The Old Blog Archive, 2005-2009

Can Tourism Buy Us Some Little Sense of Belongingness?

Lately the biggest change in my house (where I live with my mom and bro) was that we canceled the cable and subscribed to a local ISP’s media-on-demand service. We now pay a fraction of the monthly fee. We have less channels, no 24-hour local news, but we get the extra. We now have things like DW-TV (Germany), TV5 (France), BBC World, Bloomberg, Arirang TV (South Korean, in English) and Aljazeera. The media-on-demand service isn’t top-notch, but it’s like what I think Taiwan should always have had 5-7 years ago. Anyway they fit into my taste, and I happen to be able to watch the German and French channels.

The other day I was watching TV5, and I noticed the program, a science and technology one, was made by CBC, the Canadian (quasi?) equivalent of BBC. It talked about transportation technology and the cityscape of Montreal came on screen.

Plan du métro

I visited Montreal a few months ago and was in love with the city. But my affairs with cities are not confined to that North American gem. Such is the up side if you plan traveling yourself.
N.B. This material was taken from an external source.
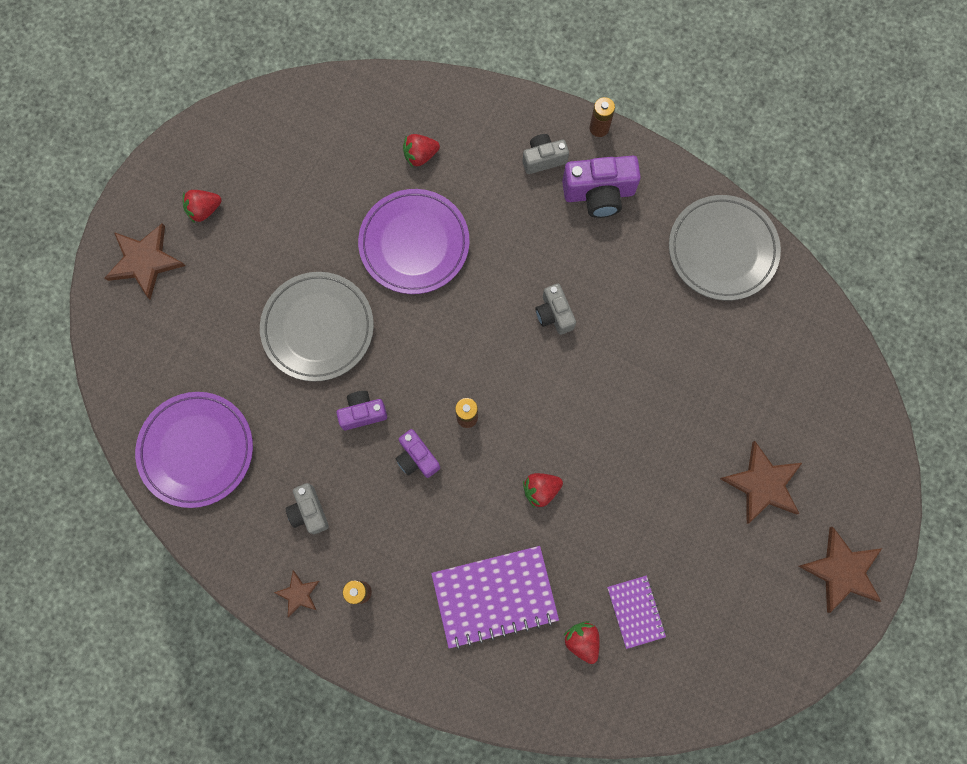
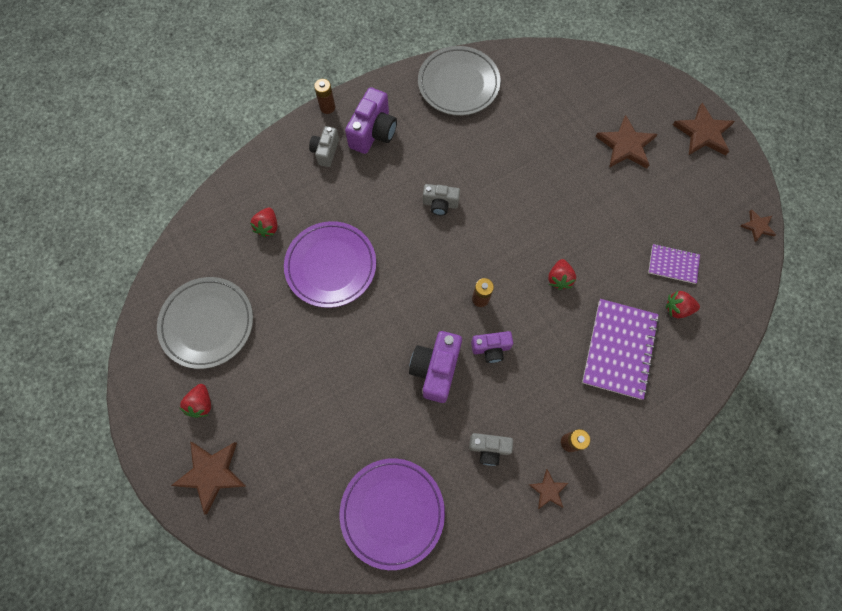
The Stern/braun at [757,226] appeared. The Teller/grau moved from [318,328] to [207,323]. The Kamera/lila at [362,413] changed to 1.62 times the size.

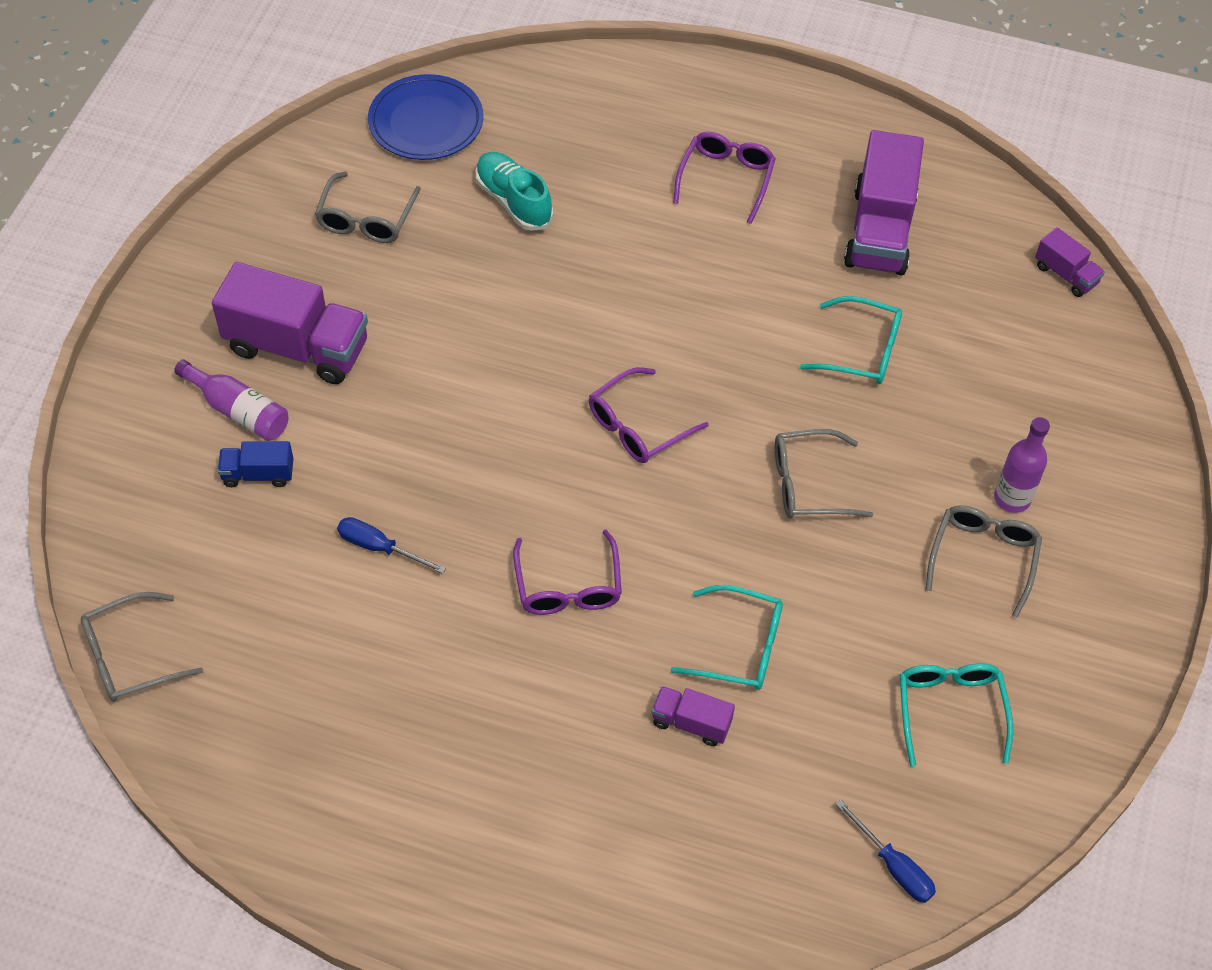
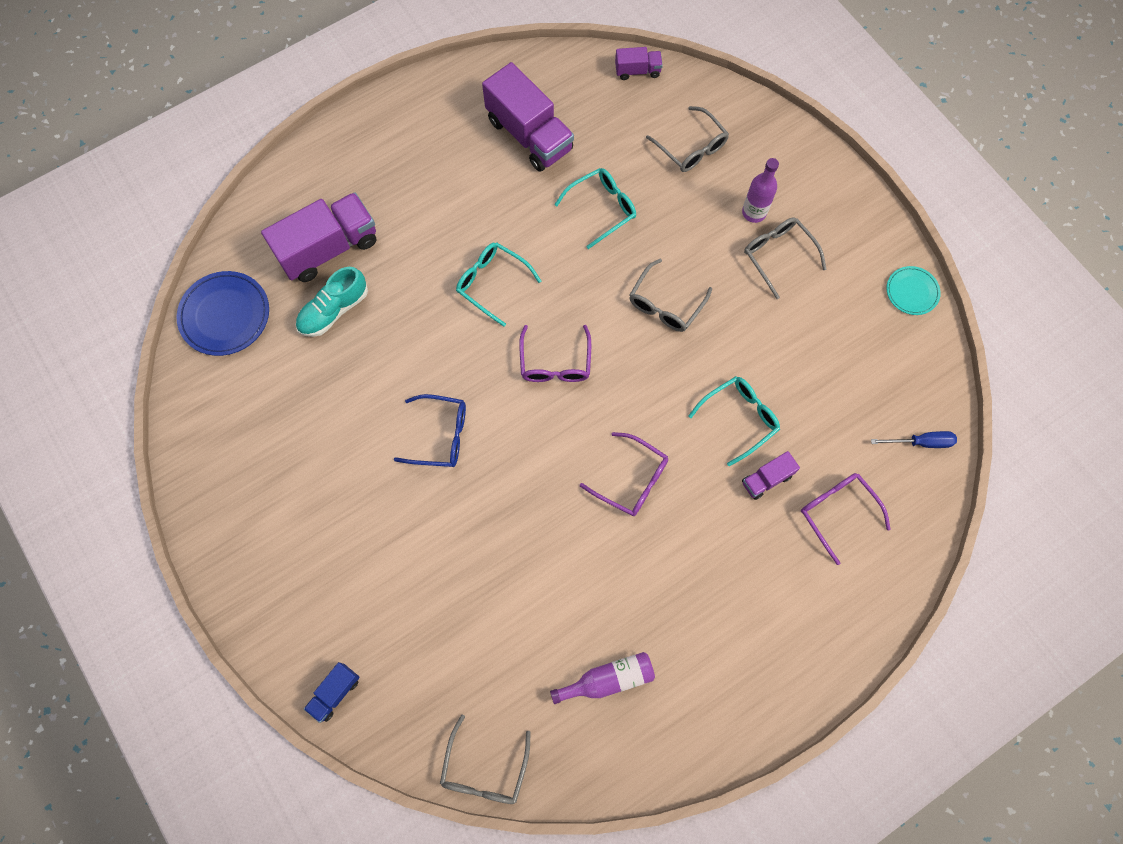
The Schraubenzieher/blau at [379,547] disappeared. The Brille/blau at [441,435] appeared. The Teller/türkis at [912,292] appeared. The Flasche/lila moved from [238,410] to [608,679]. The Lastwagen/lila moved from [297,347] to [328,248]. The Lastwagen/blau moved from [258,474] to [335,693]. The Brille/grau moved from [366,220] to [692,148]. The Brille/lila moved from [726,178] to [836,511]. The Brille/türkis moved from [950,709] to [491,283]. The Schuh/türkis at [513,201] turned 45 degrees counterclockwise.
One thing I find, this being very subjective, about the cities I love is that they have this or that quality that I want to call it home–if I can overcome the hurdles of not just being a visitor.

That’s probably som sense that plain tourism can’t emit–the type of tourism, of joing a tour, that we are familiar with. The appeal of a place can come ironicaly from some travails you undergo on the road.

I’m not sure how those cities do it. They don’t seem to try very hard on being a places people want to call home–or if they try, collectively, they aren’t trying too hard that we see the trace.

On this I reflect on what we do in Taiwan, especially when the government and the tourism industry are calling for more visitors and more revenues generated from tourism. Now I measure the success (or not) of such endeavor by if someone recalls a good trip when s/he sees streetscape in any Taiwanese city and starts to want to call the place home, among the many choices and city affairs the person has in life.